すると「いや全然? つーかそんな近距離に来たらキスするぞ」と頬を抓られ、名前は真っ赤になって身を引く。
その様子を、四十代と思しき担当者が困惑を通り越した苦笑いで見守っている。それも無理のない話だ。言い合っていたかと思えば結局はイチャつきだすこんなやり取りを、目の前で幾度となく繰り返されているのだから、対バカップル特別手当でも出なければやっていられない。
その不憫な担当者を一瞥してから、陣平は人差し指でトンットンッと軽く資料を叩いた。
「おいオッサン。もっと良い物件ねえのかよ?」
「お、オッサ⋯⋯」
「あ?」
「い、いえ。ですが今ある物件で条件に合うのはこれで全てで⋯⋯入居を春まで待って頂けると、もう少しご案内出来るのですが」
陣平の横柄な態度に、担当者が焦ってキーボードを叩き出す。そんな時だった。別の担当者がそっと近付いてきて、新たな資料が手渡される。
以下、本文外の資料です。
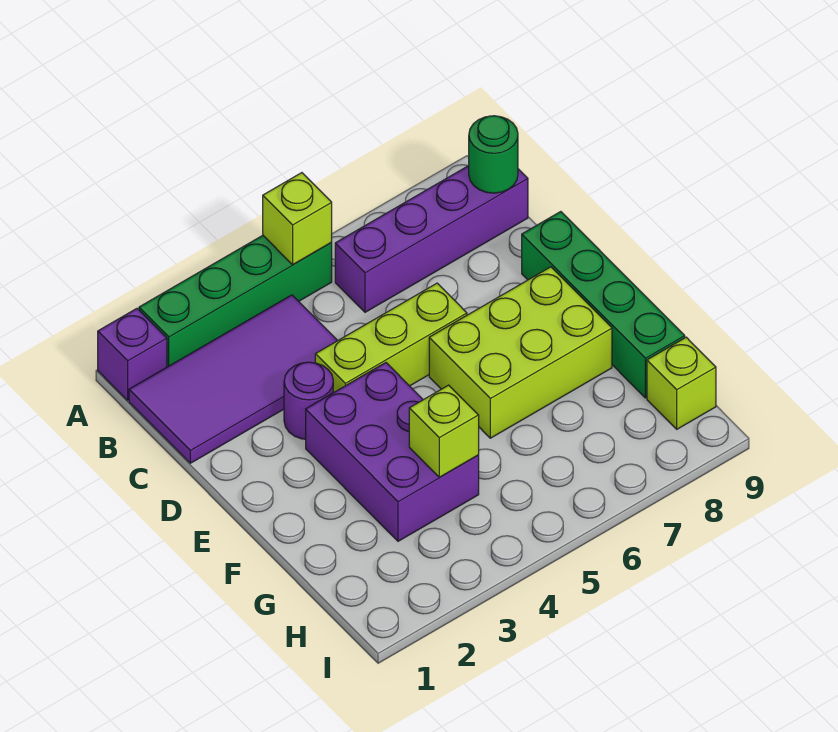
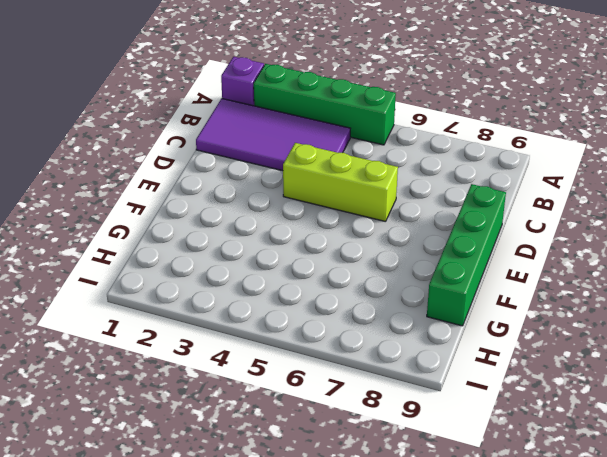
none -> purple brick B6:B9 level 1
none -> purple round brick D3 level 1
none -> purple brick E3:G4 level 1

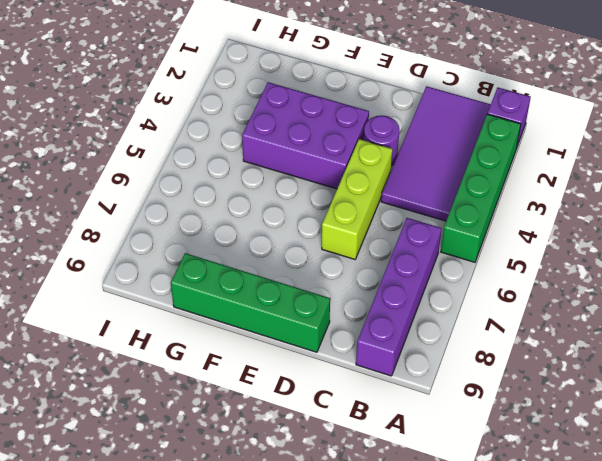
none -> lime brick E6:F8 level 1
none -> lime brick H9 level 1
none -> lime brick A5 level 2

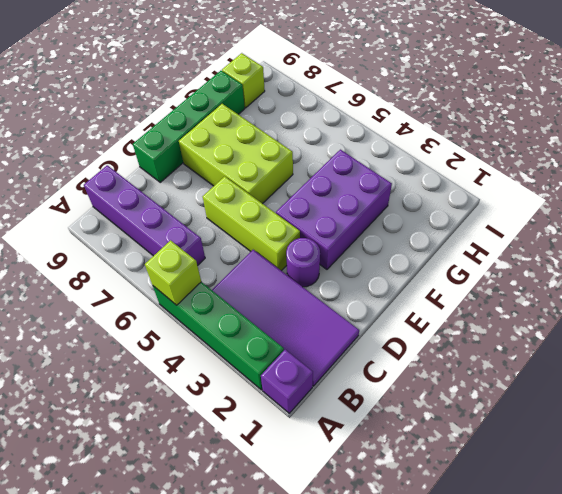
none -> green round brick B9 level 2
none -> lime brick G4 level 2

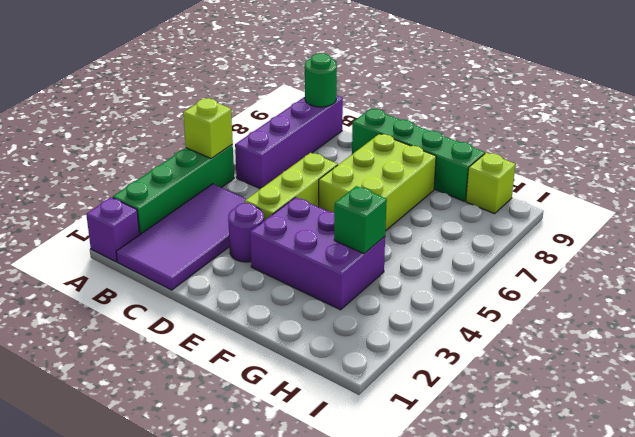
green brick G4 level 2 -> lime brick G4 level 2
小声で数言を交してから、担当者が名前たちに向き直る。
その表情は明らかに、「これでこの客から解放される⋯⋯!」と嬉々として語っていた。
「たった今、近々退去となる物件が出まして⋯⋯! ご予算は多少オーバーしてしまうのですが、その他はご希望に添えているかと」
「オーバーだ? どんだけ負けてくれんだよ?」
「ふふ、こーら、陣平くんてば」
頼もしいんだか、行き過ぎているんだか、どこまでが冗談なんだか、とにかく口が悪く態度も大きい陣平を窘め、資料に目を通す。
立地良し。間取り良し。設備良し。セキュリティー良し。家賃だけが確かに少しお高い。が、手が出ない程ではない。
本来であればすぐにでも内見したいところであるが、まだ住人がいるためそれは叶わない。故に参考写真で判断するしかないのだが、それを見る限りでも二人の理想に近かった。
「陽当たりも良さそうだし、わたしここがいいな。家賃は食費とかで上手に遣り繰りするから!」
「そうだな。ベランダが防犯的には心配だけど、洗濯物は部屋干しにして防犯グッズ盛って⋯⋯」
などとブツブツ呟いてから、陣平が「んじゃあここで決まりで」と告げたことで、長かった戦いに幕が下りる。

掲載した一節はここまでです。